Anna O.

Ricardo Lísias

Artwork by Ifada Nisa

Um

Não é muito justo dizer que a formatura livrou-o completamente do problema da insônia. Às vezes, ele demora muito para dormir ou, mais raramente, termi­na passando a noite em claro. Se tiver algum compro­misso sério para o dia seguinte (aulas na universidade, um paciente famoso ou o aniversário do filho), fecha os olhos, reza três vezes o pai-nosso e começa um exercí­cio que aprendeu alguns anos antes com uma pacien­te maluca. Se você tiver insônia, pode tentar: feche os olhos, imagine-se em um campo muito verde e seja ridículo a ponto de ordenar que os próprios pés durmam. Depois, peça que os joelhos e as coxas adormeçam, em seguida o quadril, a barriga e o resto do tronco. Se, meia hora depois de começar esse ritual patético, sua cabeça ainda não estiver completamente adormecida, desista, não vai dar certo. Por isso, ele se levantou, caminhou em silêncio até a cozinha, voltou nu no meio do caminho, pegou um livro, tentou ler algumas páginas, fechou-o cheio de medo e tédio, admirou a capa discretamente azul, voltou para o quarto, deitou-se novamente e começou a imaginar se a esposa não senti­ria vergonha de dizer por aí que ele é seu marido.

 

Dois

Besteira. Ela sempre teve muito orgulho do lugar de destaque do marido na medicina. Assustou-se um pouco, é verdade, quando soube que ele pretendia ser psiquia­tra. O que tinha mudado na cabeça do rapaz forte e atlé­tico que passou os três primeiros anos da faculdade que­rendo ser o médico da seleção nacional de vôlei?

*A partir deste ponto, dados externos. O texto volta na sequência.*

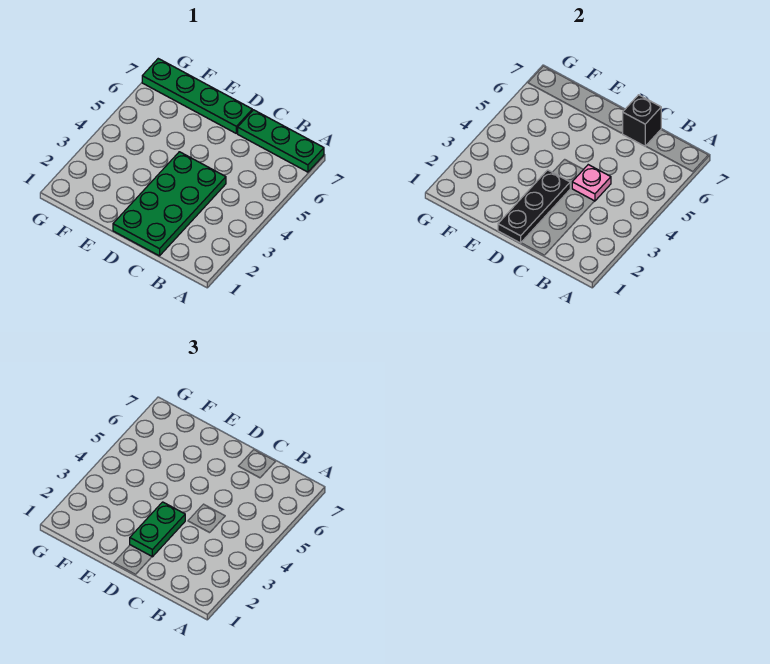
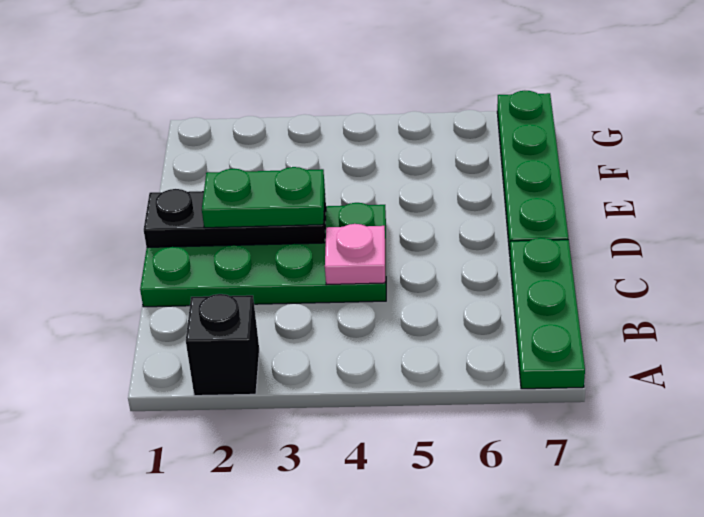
black brick C7 level 2 -> black brick A2 level 1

Sono, muito sono. Mesmo assim ele caminhou com segurança até o antigo orientador. M. E. sabia muito bem o que o seu melhor aluno queria. Quando estendeu as mãos, inclusive, não pôde deixar de sorrir: que coisa, aquele tremor pareceu-lhe o mesmo do dia da defesa da tese de doutorado (aprovada com distinção e louvor e recomendações entusiasmadas para a publicação). O ensaio tentava mostrar que talvez a dor nas pernas e a dificuldade de andar da senhorita Elizabeth von R. não fossem necessariamente um caso de histeria. O resulta­do foi um livro muito discutido, a precoce consagração no meio psiquiátrico e uma enormidade de entrevistas. Mas e Anna O?

M. E. olhou para seu antigo aluno, sorriu mais uma vez e deixou bem claro que, se ele quisesse chorar, fingi­ria que tinham voltado os dois para as vésperas da defesa da tese. Só isso.

 

Três

O antigo orientador ficou em silêncio, observando como o pavilhão dos professores tinha mudado desde a sua aposentadoria. Passou lentamente os olhos pelas plaquetas das portas e percebeu a nova moda dos recém-contratados: estampar a palavra “doutor” antes do nome. Finalmente, os dois, o velho psiquiatra e o seu melhor aluno, agora um dos melhores especialistas do país, entra­ram na copa e, ainda em silêncio, pegaram duas xícaras de café. Ele, antes de colocar açúcar, olhou ao redor. Pro­curava um possível gravador escondido dentro do vaso de flores, da lata de lixo ou até da garrafa térmica. Da garrafa térmica? É, a gente faz de tudo quando está com sono.

Para quebrar o gelo, M. E. resolveu perguntar se, depois de todos aqueles anos, o perfil do cunhado de Elizabeth von R. estava concluído. Mas e Anna O? Ele fez que não com a cabeça, mas se animou a discutir o velho ensaio. O silêncio é a pior arma para combater o sono.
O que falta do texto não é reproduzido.